MANILA, Philippines - Cooling measures are taking hold in major luxury residential markets in Asia and as a result the outlook for 2013 is looking flat, according to the latest quarterly report from Jones Lang LaSalle.
Its latest Asia market report says that a flat fourth quarter at the end of 2012 closed a relatively stable year in luxury residential real estate in the region.
Capital values rose an aggregated five percent in 2012, up from the 4.8 percent recorded in 2011. Of the nine featured luxury residential markets, six saw mild increases in capital values during the year while Jakarta saw a major surge, outperforming all monitored markets with growth rates of 27.5 percent on an annualized basis.
On the downside, growth fell 5.6 percent in Singapore year-on-year where a number of measures were introduced by the government to cool the market, particularly overseas buyers and second-home owners.
Growth was also down 0.5 percent in Shanghai where again government imposed cooling measures are seen to be taking effect. But these did not affect the markets in Beijing and Hong Kong so much where annual growth increased 3.3 percent and five percent, respectively.
Elsewhere in the region, Bangkok saw growth increase by 3.5 percent, Kuala Lumpur by 6.9 percent, Manila by 3.3 percent and Mumbai by 3.2 percent.
But the figures for the last quarter of 2012 show that growth has slowed in recent months, suggesting that cooling measures are now biting. On a quarterly basis growth in Singapore fell 0.8 percent and was down 0.1 percent in Hong Kong. It remained static in Kuala Lumpur and grew by just 0.3 percent in Shanghai and by 0.6 percent in Bangkok.
Other markets saw quarterly growth but well below the annual figures. Growth was one percent in Mumbai, 1.1 percent in Manila, and 1.2 percent in Beijing. While Jakarta saw quarterly grown of 6.5 percent this is well below the annual figure of 27.5 percent.

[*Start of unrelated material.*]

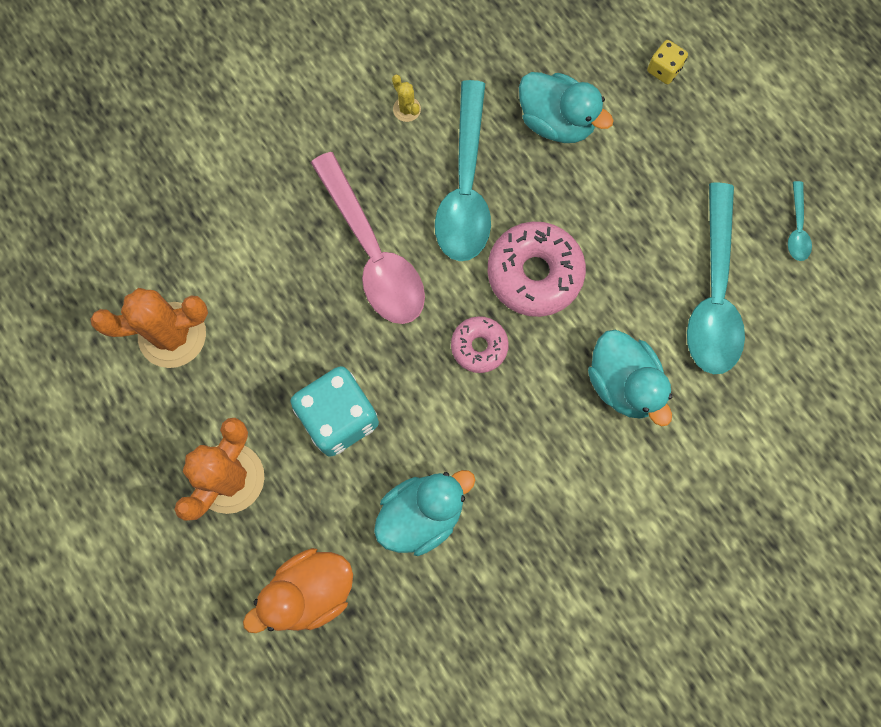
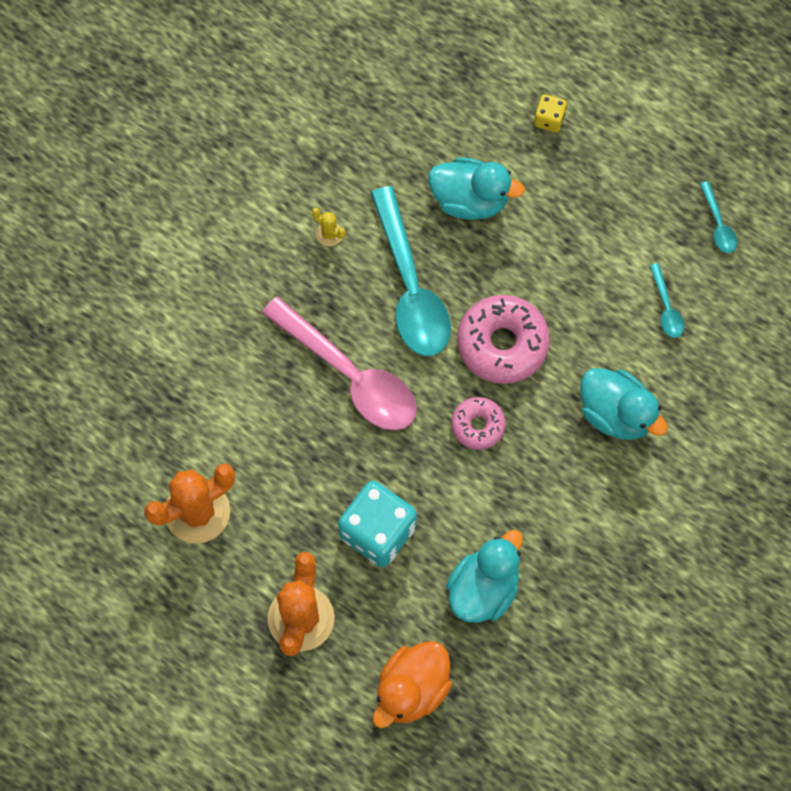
camera: 20 degrees left, 5 degrees down
(713, 294) = (666, 307): turquoise spoon -> turquoise spoon, size x0.43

Looking ahead, Jane Murray, head of research for Asia Pacific at Jones Lang LaSalle said that steady sales activity and limited price growth in the short term is to be expected in 2013. ‘Policy restrictions in markets such as Hong Kong, Singapore and China will constrain growth. Despite this, Hong Kong’s capital values are expected to see a mild rise in 2013 supported by ongoing low interest rates,’ she explained.
‘Capital values in Shanghai should also rise marginally this year, while prices in Beijing are likely to increase further on the back of stronger rental growth. Among the emerging markets, Jakarta should continue to outperform in 2013 due to strong underlying fundamentals,’ she added.
Where the cooling measures remain in place it is unlikely that prices will rise in the short term, according to Chris Fossick, managing director for Jones Lang LaSalle in Singapore and South East Asia.
‘Prices in the luxury condominium residential market in Singapore have eased slightly over the past year as a result of cooling measures which have reduced the number of buyers,’ he said.